Record On Wall Street Spurs Talk Of Retirement Planning
by Chris Cannon
NASHVILLE, Tenn. - Tuesday was record breaking day on Wall Street and that prompted financial planners to urge people saving for retirement to review their assets.
The Dow Jones Industrial Average closed at an all-time high, beating the record it set in October 2007, before the financial crisis. The Dow ended the day up 126 points 14,253.77, beating its previous record by 89 points.
Financial planner Jeremy Rettick, from Covenant Reliance Producers, said it was a milestone day for stockholders who weathered the financial losses starting in 2007.
"If they stayed similarly invested on the equity side of things, or even the bonds, same percentages, they should be close to fully whole to where they were in '07," Rettick said.

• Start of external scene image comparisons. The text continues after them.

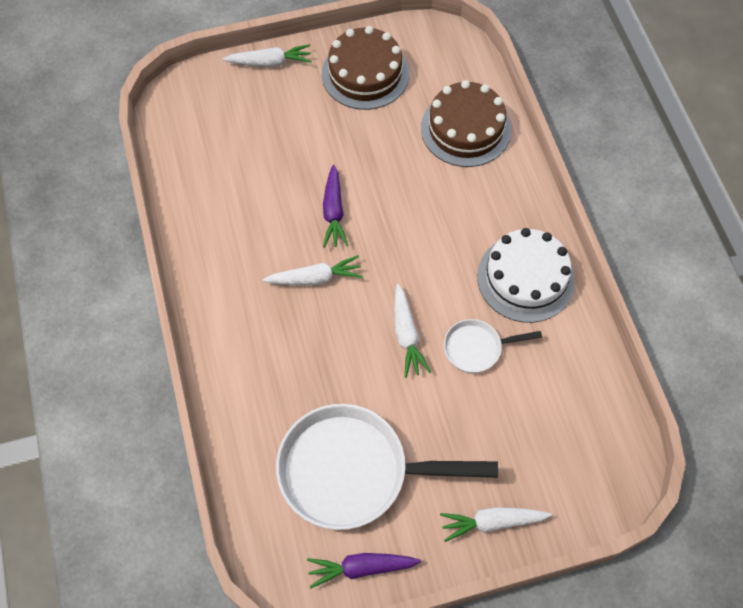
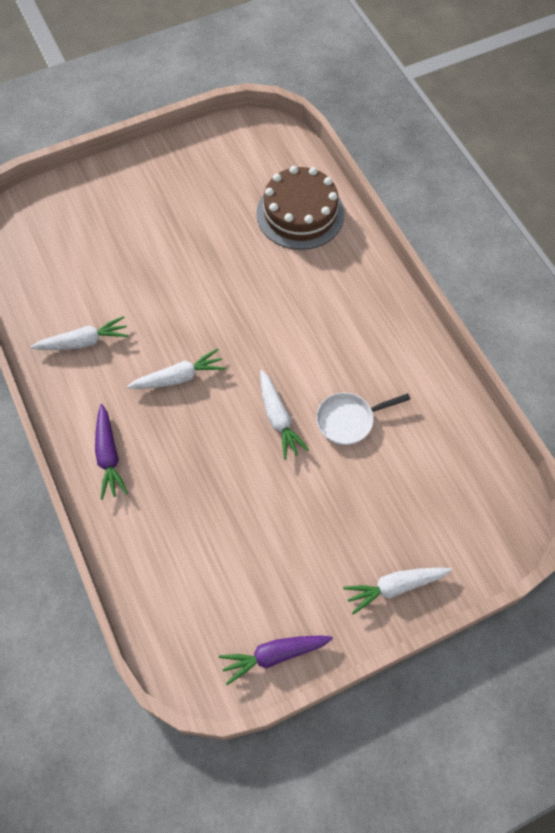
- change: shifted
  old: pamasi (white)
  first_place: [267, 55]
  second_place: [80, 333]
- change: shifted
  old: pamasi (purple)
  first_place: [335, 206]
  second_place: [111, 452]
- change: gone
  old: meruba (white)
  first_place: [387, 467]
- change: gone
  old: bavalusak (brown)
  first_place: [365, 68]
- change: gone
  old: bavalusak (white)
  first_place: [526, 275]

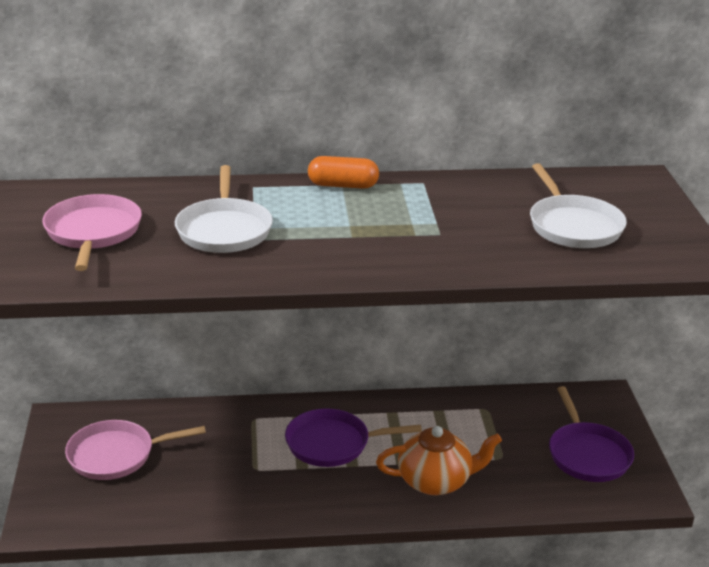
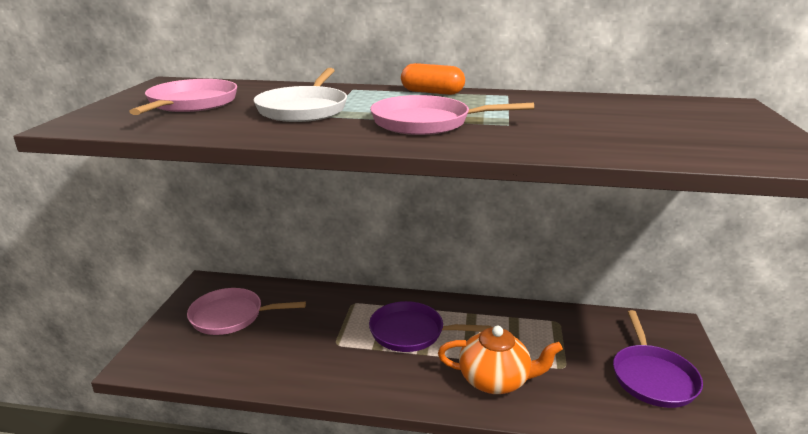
- change: new
  new: meruba (pink)
  second_place: [452, 115]
- change: gone
  old: meruba (white)
  first_place: [578, 205]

The record close on Wall Street is a good time to analyze your investments, according to Rettick.
"Now is a great time to say hey, I need to get a handle on my investments and my retirement plan. I need to understand if I'm invested properly, when do I want to retire," Rettick said.
Retirement planning expert James Webb, with Integrity Retirement Group, said the news from Wall Street should act as a reminder to investors.
"Since we don't have that crystal ball we need to be proactive, instead of reactive," Webb said.
He has a strategy called the Rule of 100. He tells his clients if they are in their 40's they should invest 40% of their assets in low-risk accounts. The higher the decade of life, the higher percentage of investment in more conservative accounts.
"That way, if and when we do have another correction like we did in 2008, you're not out having to find another job in an already tough market," according to web.
He also made note, if you are younger, this is the time to invest.
"A younger person should be putting a lot of money in the market to give them a chance to meet their retirement goals when they get ready to retire," Webb said.
But the news of a record breaking day on Wall Street does come with a warning to be cautious.
"There are many folks out there that believe there is a real chance that there will be a pull back of five to ten percent correction in the fairly near future," Rettick said.
The financial experts said as you get closer to retirement age it is a good idea to visit your financial planner every year so you can adjust your assets to maximize your investment.